Нас сейчас не интересует и не может интересовать историческая критика этого повествования. Какие бы исторические факты ни стояли за ним, за ним прежде всего стоит некое мировоззрение или хотя бы мироощущение, некий взгляд на вещи, который сам по себе — исто­рический факт. Даже если образ мыслей князя Владимира и его людей был не совсем таким, таким был образ мыслей летописца. Даже если весь рассказ вымышлен, у вымысла есть смысл; и смысл этот неожи­данно близок к тому, что совсем недавно, в нашем столетии, было сформулировано русским богословом и философом о. Павлом Флорен­ским, который писал, имея в виду прославленнейшую из русских икон — «Троицу» Рублева:

«Из всех философских доказательств бытия Божия наиболее убедительно звучит именно то, о котором даже не упоминается в учебниках; примерно оно может быть построено умозаключением: «Есть "Троица" Рублева, следовательно есть Бог».
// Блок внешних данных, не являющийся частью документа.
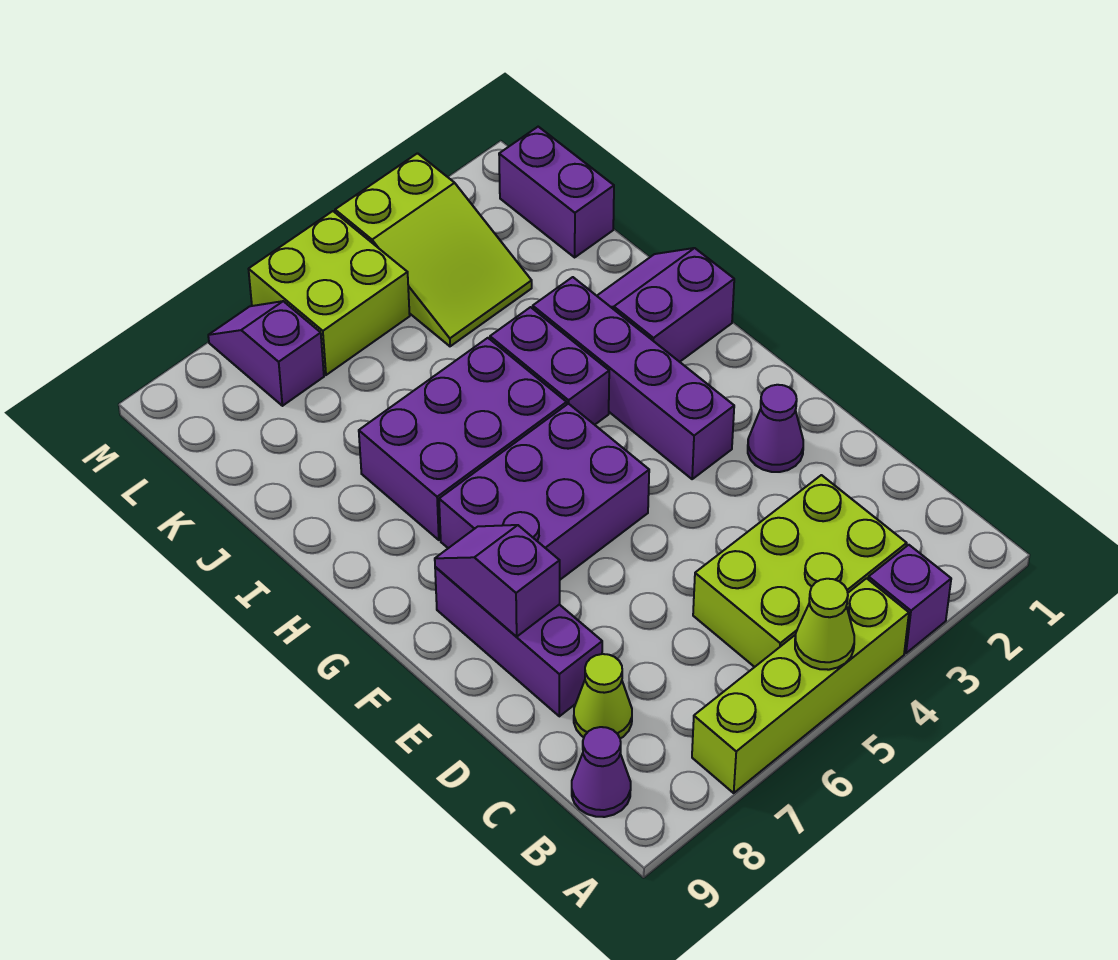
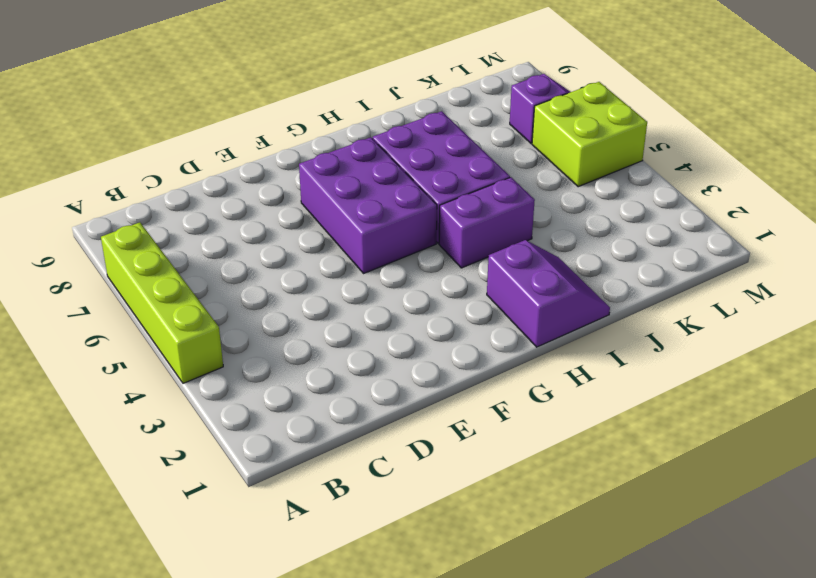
none -> purple brick A3 level 1
none -> lime brick B3:C5 level 1
none -> purple cone B9 level 1

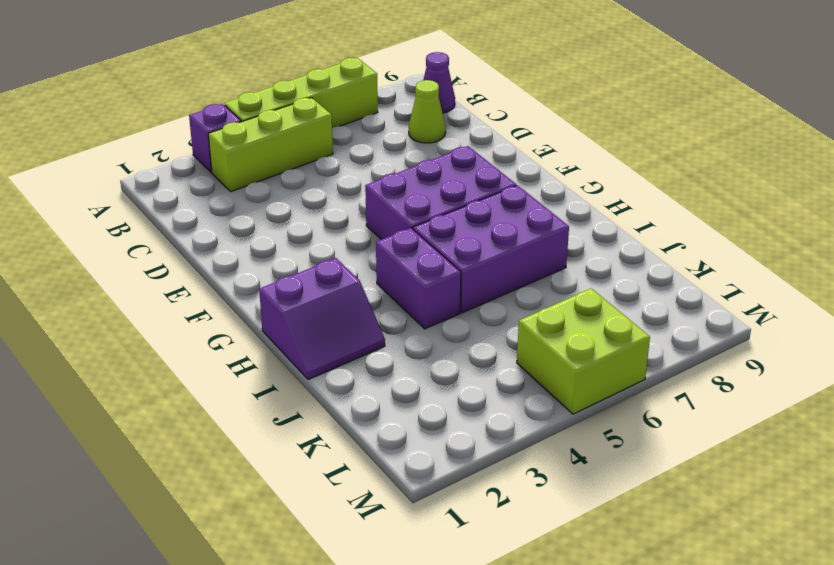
lime brick B3:B5 level 1 -> lime brick B3:C5 level 1
none -> purple brick D8:F8 level 1
none -> purple cone E2 level 1
none -> purple brick F3:I3 level 1

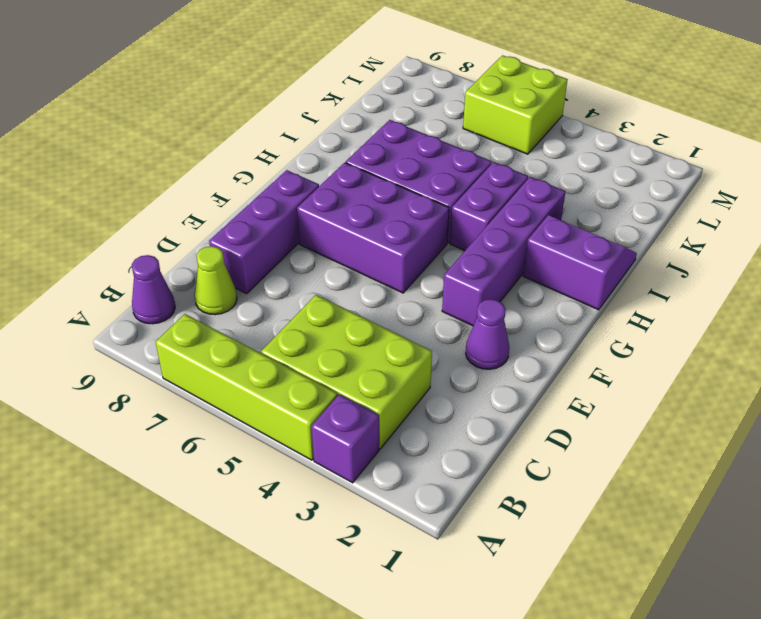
none -> purple brick K1:L1 level 1
none -> lime slope K3:M4 level 1 top M
none -> purple slope L7:M7 level 1 top L

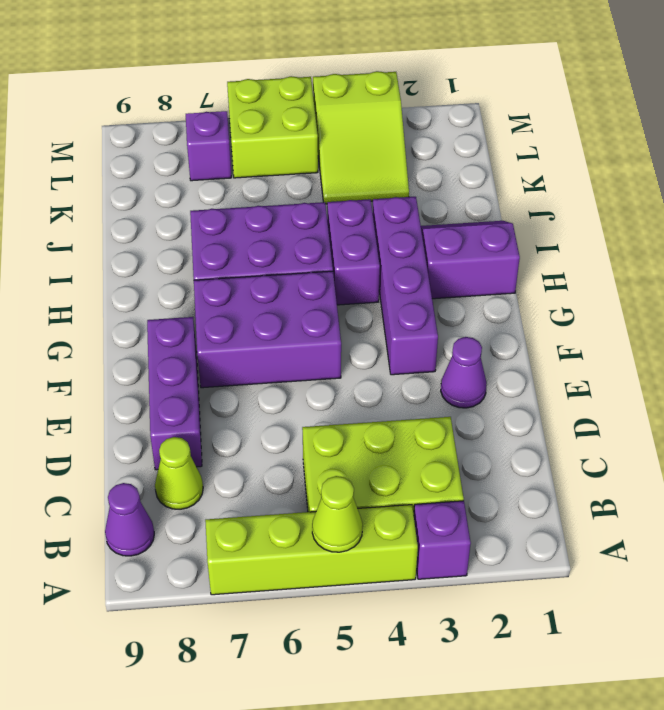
none -> purple brick K1:L1 level 1
none -> purple slope E8:F8 level 2 top E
Спора нет, рассказ «Повести временных лет» и фраза из фило­софского трактата являют очень много несходства. Летописец — простодушен, философ — вовсе нет: он высказывает изысканный парадокс и, конечно, сознает это. Сходства нет ни в чем, кроме простейшего логического смысла: красота обряда или иконы — не «просто» красота, но критерий истины, и притом наиболее важной из истин.

Особая тема — русское отношение к иконе. Любопытно, что в XVI веке, то есть в классическую эпоху конфессиональных конфликтов, иезуит Антоний Поссевин, безуспешно пытавшийся обратить Иоан­на IV в католичество и сохранивший от своей неудачи некоторое раздра­жение против Руси, именно об этой стороне русской жизни отзывался с неизменной похвалой, ставя «скромность и строгость» искусства иконописцев и благоговение почитателей икон в пример легкомыслию современного ему религиозного искусства Италии. Интересно, что тот же Поссевин горько сетует на отсутствие у русских философской учености в схоластическом духе. Как кажется, однако, между тем и другим есть связь. Какие бы поправки мы ни вносили в негативные суждения Поссевина, до XVII века Русь действительно не знала школьной философии, но именно это обстоятельство — в соединении с напряженной подспудной работой ума — наделило икону совершенно особыми функциями. При отсутствии таких сочинений, которые, как «Источник знания» св. Иоанна Дамаскина на греческом Востоке или «Суммы» Аквината на латинском Западе, подводили бы итог смысло­вому содержанию целой эпохи, философствование осуществлялось на Руси в формах иконописания, принимающих на себя дополнительную нагрузку даже в сравнении с иконописанием византийским, более богатым, но менее сосредоточенным. Конечно, обозначение древне­русской культуры как «молчащей», слишком размашистое и огульное, вызвало справедливые нарекания. И все же, воздавая должное мысли древнерусских книжников, скажем: не в трактатах, а в иконах, не в рассуждениях и доказательствах, а в зримых явлениях красоты — достаточно строгой, твердой и прозрачной, чтобы пропускать свет духовного смысла, — приходится в конечном счете искать центральные идеи древнерусской культуры.